Président, vous avez participé aux élections présidentielles dans votre pays, aujourd’hui en Guinée on attend les élections législatives. Quelles sont les leçons que vous tirez de la présidentielle pour éviter les remous post-électoraux que nous avons connus ?

Je pense qu’il y a certain nombre de choses à faire. Le système peut être amélioré. Il faut que les partis aient le droit d’être présents dans les bureaux de vote et participer au dépouillement. Il faut obtenir l’impartialité et la neutralité de la commission. Nous sommes en Afrique, les préfets et les sous-préfets peuvent influencer. Que ce soient les juridictions aux premières instances qui soient sollicitées, dans certains pays c’est la Cour Constitutionnelle. Il faut que les cadres qui travaillent dans ces institutions soient neutres et impartiaux. Qu’ils maîtrisent leur matière et qu’ils jouent efficacement leur rôle. La structure étatique doit être neutre dans la gestion du processus électoral. Les structures de l’Etat ne doivent pas défendre un candidat.

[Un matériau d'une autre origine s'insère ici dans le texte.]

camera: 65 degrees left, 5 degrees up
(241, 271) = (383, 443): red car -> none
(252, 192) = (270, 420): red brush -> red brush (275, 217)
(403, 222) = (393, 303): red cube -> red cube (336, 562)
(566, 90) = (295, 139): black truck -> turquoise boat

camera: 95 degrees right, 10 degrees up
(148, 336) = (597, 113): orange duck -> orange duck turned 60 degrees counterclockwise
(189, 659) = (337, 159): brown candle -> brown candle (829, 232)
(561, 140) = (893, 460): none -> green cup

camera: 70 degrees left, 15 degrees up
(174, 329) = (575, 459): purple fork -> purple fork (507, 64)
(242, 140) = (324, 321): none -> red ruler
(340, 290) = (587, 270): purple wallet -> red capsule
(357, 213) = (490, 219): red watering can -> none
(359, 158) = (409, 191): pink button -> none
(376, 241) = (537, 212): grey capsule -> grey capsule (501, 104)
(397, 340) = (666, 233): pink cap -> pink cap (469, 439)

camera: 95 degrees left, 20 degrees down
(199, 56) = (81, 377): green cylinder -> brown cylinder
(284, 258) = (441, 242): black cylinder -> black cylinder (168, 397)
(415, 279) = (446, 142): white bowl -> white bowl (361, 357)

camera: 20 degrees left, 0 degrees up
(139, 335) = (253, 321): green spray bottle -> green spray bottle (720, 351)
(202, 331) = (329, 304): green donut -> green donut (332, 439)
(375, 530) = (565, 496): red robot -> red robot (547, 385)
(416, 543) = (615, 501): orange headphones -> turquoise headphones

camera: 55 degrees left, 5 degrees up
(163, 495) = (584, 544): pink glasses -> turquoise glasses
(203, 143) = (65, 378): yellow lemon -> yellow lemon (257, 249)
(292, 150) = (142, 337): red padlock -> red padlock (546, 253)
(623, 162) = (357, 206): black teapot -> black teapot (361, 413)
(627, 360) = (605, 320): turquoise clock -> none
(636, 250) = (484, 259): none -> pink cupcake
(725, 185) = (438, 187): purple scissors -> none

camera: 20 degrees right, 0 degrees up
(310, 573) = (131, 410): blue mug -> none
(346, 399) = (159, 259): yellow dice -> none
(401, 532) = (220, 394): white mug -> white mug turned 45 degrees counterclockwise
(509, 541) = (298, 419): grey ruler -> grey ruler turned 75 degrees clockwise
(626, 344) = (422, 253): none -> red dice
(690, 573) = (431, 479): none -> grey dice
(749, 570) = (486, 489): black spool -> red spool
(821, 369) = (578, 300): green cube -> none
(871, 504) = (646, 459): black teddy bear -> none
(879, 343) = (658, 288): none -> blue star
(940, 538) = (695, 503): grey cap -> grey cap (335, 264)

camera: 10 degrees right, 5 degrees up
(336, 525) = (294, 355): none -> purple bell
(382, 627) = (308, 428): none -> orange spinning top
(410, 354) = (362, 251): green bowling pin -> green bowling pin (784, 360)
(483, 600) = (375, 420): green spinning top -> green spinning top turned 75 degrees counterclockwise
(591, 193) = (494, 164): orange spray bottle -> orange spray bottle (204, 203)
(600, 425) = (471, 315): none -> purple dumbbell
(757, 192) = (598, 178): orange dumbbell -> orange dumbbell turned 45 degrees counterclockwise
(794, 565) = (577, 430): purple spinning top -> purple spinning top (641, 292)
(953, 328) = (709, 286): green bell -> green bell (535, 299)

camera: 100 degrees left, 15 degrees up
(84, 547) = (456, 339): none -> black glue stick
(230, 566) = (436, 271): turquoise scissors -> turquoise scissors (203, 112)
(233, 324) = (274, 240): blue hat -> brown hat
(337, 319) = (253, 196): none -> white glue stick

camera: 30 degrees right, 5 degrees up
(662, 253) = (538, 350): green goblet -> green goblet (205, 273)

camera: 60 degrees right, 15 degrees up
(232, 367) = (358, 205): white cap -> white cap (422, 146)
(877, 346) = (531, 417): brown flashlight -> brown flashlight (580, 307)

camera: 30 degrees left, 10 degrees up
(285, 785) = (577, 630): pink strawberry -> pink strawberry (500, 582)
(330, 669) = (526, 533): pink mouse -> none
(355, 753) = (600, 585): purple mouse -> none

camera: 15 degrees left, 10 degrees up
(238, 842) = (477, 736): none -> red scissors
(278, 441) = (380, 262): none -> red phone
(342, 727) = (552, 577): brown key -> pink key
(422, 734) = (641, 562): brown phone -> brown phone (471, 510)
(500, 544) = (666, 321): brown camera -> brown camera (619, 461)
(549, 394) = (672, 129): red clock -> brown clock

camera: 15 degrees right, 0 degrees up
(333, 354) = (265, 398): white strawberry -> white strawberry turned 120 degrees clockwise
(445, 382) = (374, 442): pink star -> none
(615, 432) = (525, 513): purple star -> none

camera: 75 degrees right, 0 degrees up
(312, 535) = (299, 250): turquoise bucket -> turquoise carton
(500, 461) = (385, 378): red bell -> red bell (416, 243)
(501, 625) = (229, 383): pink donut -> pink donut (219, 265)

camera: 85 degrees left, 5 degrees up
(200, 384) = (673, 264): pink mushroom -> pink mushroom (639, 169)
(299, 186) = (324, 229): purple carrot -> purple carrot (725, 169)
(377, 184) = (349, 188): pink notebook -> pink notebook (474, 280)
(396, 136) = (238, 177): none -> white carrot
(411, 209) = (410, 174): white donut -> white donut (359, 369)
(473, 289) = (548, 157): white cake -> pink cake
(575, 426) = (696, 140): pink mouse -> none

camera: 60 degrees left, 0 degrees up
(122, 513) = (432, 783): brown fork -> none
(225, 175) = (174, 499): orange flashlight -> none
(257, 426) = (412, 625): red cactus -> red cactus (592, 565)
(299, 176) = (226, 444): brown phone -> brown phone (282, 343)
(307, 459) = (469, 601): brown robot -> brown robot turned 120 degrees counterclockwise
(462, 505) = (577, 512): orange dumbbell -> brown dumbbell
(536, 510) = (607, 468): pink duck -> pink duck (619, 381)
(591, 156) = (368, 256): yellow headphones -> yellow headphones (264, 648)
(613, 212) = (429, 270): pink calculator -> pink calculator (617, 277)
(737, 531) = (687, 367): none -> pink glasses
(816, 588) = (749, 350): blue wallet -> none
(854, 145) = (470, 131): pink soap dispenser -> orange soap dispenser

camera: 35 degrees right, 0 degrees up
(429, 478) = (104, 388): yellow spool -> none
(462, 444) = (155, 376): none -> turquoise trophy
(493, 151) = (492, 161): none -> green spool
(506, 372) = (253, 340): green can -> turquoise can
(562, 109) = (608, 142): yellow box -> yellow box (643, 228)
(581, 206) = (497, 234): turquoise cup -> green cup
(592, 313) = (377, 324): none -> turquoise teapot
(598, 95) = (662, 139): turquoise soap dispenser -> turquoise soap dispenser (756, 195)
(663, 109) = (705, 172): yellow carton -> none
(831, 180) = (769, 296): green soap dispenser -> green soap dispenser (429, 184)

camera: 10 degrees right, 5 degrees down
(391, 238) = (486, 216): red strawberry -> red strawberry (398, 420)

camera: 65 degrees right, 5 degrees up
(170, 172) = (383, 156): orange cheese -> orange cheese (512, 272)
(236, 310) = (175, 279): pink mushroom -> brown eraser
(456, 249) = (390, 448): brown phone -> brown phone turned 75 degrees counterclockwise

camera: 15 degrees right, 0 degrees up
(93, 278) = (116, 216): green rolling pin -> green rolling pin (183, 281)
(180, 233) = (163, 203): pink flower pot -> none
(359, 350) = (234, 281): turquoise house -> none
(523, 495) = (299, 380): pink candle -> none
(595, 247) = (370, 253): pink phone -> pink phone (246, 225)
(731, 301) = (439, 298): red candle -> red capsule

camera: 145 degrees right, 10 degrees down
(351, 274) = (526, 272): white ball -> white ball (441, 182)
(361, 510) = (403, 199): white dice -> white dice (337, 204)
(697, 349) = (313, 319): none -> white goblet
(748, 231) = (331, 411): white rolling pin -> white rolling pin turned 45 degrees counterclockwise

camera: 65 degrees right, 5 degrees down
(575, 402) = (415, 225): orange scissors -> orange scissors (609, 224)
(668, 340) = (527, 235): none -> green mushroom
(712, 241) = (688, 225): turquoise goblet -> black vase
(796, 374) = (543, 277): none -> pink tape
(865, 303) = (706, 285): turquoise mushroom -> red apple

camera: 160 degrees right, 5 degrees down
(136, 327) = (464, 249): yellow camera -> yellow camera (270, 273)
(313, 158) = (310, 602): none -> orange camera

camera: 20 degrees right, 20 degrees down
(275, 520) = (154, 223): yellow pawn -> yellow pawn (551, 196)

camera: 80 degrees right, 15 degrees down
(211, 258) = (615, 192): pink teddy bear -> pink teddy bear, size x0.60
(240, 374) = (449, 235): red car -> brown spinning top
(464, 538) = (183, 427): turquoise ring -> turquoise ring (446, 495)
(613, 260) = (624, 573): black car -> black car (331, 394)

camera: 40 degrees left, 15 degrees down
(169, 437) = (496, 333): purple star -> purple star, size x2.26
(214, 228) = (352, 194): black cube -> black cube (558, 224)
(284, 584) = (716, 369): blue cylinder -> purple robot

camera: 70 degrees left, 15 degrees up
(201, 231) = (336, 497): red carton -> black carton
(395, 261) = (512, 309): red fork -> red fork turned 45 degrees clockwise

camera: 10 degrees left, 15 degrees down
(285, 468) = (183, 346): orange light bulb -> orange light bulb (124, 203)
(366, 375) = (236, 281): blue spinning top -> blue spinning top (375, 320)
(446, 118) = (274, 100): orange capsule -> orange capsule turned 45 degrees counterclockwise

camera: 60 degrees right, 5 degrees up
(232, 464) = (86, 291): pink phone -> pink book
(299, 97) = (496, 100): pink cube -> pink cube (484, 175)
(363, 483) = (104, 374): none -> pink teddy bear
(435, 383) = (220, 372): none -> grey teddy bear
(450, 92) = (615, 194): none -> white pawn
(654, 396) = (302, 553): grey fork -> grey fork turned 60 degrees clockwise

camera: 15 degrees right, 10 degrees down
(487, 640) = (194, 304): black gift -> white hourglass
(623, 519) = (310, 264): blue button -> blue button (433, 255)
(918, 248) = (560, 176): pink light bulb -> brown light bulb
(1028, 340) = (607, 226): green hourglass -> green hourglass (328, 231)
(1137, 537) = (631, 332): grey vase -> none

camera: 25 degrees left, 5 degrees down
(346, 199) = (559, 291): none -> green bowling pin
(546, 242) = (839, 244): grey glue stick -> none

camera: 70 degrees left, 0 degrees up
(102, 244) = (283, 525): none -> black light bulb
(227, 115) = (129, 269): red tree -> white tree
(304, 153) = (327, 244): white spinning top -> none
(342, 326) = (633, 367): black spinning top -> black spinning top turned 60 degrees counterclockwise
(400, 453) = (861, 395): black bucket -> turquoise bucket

Si l’on a institué la limitation de mandats à cinq ans, parce que, beaucoup de gens pensent que s’il n’y a pas de limitation de mandats par la voix légale et il n’y aurait pas d’alternance politique pacifique. Parce que, le gouvernement place, le Président sortant qui dispose de l’appareil d’Etat, qui nomme les juges, les préfets, les sous-préfets, le Président de la Cour Constitutionnelle.
Lorsqu’il est candidat, il sera très difficile de faire les élections, parce qu’il n’est pas facile de s’assurer dans ce cas, de la neutralité et l’impartialité de l’Etat. C’est propre à la Guinée et autres pays africains. Mais de plus en plus, le système s’améliore avec la CENI. Mais la CENI peut trouver des cadres pour s’affranchir de la tentation d’être au service d’un des candidats. Il faut que ce soient des personnes honnêtes qui disent qu’en servant mon pays, je dois observer la neutralité absolue entre les candidats.